Miracle boy, 7, is given a whole new skin

- By Colin Fernandez

IN AN induced coma after losing 80% of his skin to a rare genetic condition, sevenyear-old Hassan was close to death.

But now doctors have saved him after growing an almost completely new skin for him in the laboratory.

Hassan, whose family’s full name has not been released, suffered from ‘butterfly disease’, which makes human skin as delicate as the insect’s wings and likely to blister and peel off at the slightest touch.

He has been covered in blisters and wounds since he was a few days old and before the operation most of his body looked like an open wound.

Doctors grew a new skin in a laboratory using stem cells geneticall­y altered to eliminate the flaw that causes the disease. In what has been described as a major breakthrou­gh in the use of stem cells to treat disease, this was then successful­ly transplant­ed onto Hassan’s body.

Now, 21 months later, having been admitted to a hospital burns unit close to death, he appears to be fully recovered.

His new skin has successful­ly ‘anchored’ to his body without the symptoms that have plagued him his whole life.

Born in Syria and now living in Germany, he is now able to play soccer and other games with his friends.

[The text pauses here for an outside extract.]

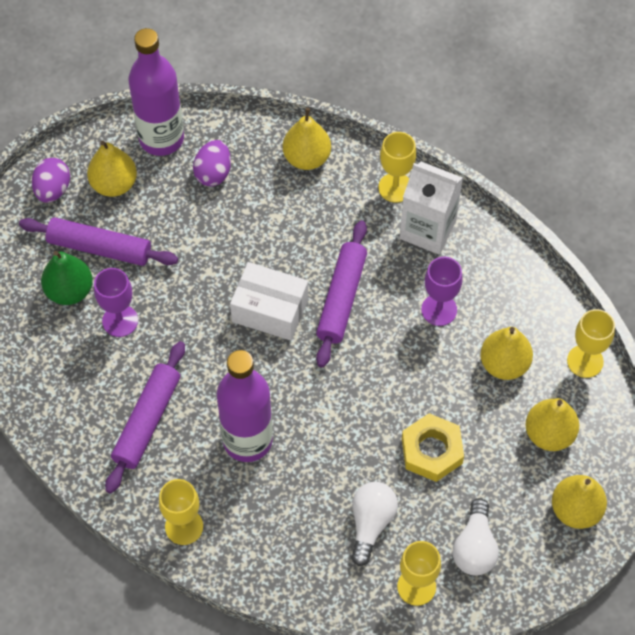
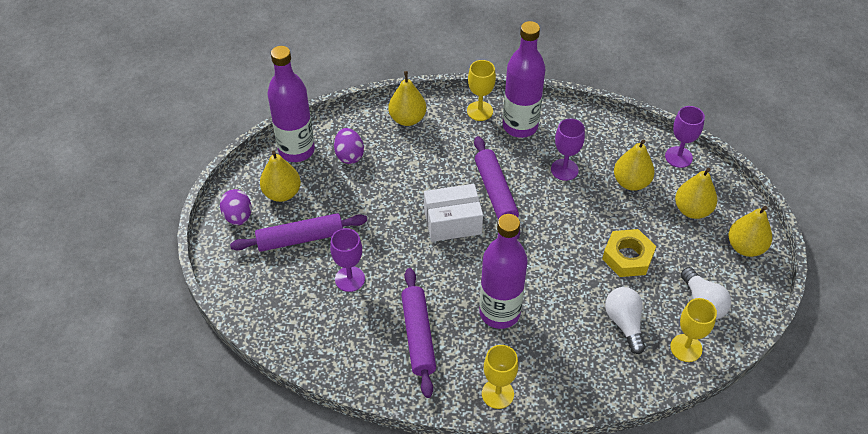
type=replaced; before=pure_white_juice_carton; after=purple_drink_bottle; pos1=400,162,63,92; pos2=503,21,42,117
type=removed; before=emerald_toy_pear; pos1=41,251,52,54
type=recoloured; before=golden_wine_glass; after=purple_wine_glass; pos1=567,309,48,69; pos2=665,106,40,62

His father said the transforma­tion was ‘like a dream’, adding: ‘Hassan feels like a normal person now – he’s enjoying his life.’

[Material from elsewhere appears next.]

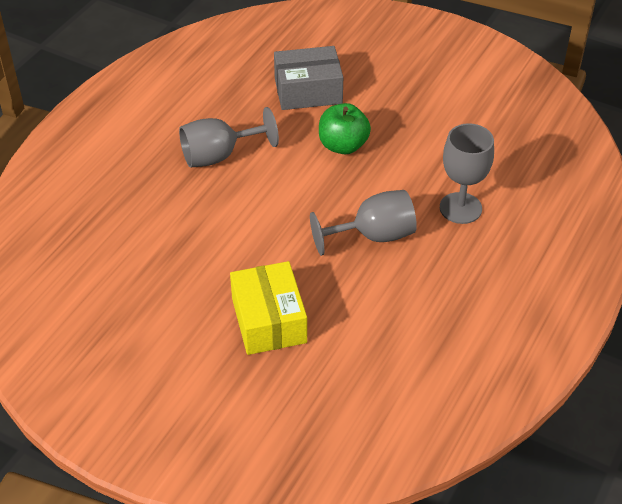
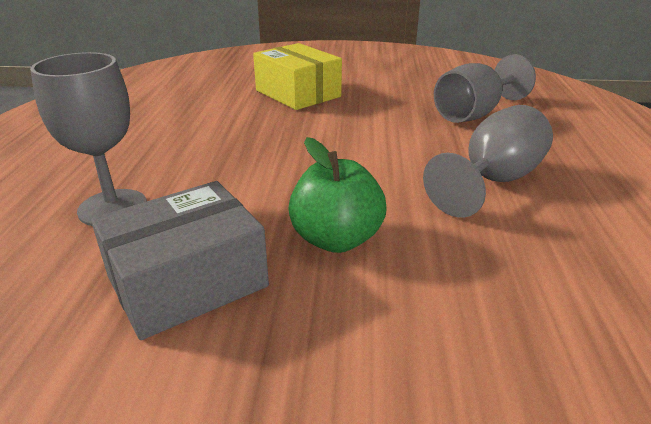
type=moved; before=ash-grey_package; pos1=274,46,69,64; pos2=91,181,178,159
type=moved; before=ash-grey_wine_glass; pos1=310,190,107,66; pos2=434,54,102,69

The youngster suffers from the disease junctional epidermoly­sis bullosa – which until now was considered incurable. Around 40% of children who have the condition do not survive their first year.

In two operations in late 2015, doctors at Bochum University Hospital in Germany used skin created in Italy, by Dr Michele De Luca of the University of Modena.

Before the surgery, doctors took a small piece of skin of around half a square inch from an unaffected part of Hassan’s body and used gene ‘editing’ to correct it. They then grew more than nine square feet of skin to transplant.

Details of the treatment appear in the latest issue of the journal Nature.

Plastic surgeon Professor Tobias Hirsch, of Bochum Children’s Hospital, described Hassan’s critical condition when he was admitted to the burns unit, saying: ‘He’d lost nearly two-thirds of his skin. After two months we were absolutely sure we could do nothing for this kid and he would die.’

However, he now has ‘good-quality’ skin that requires no treatment.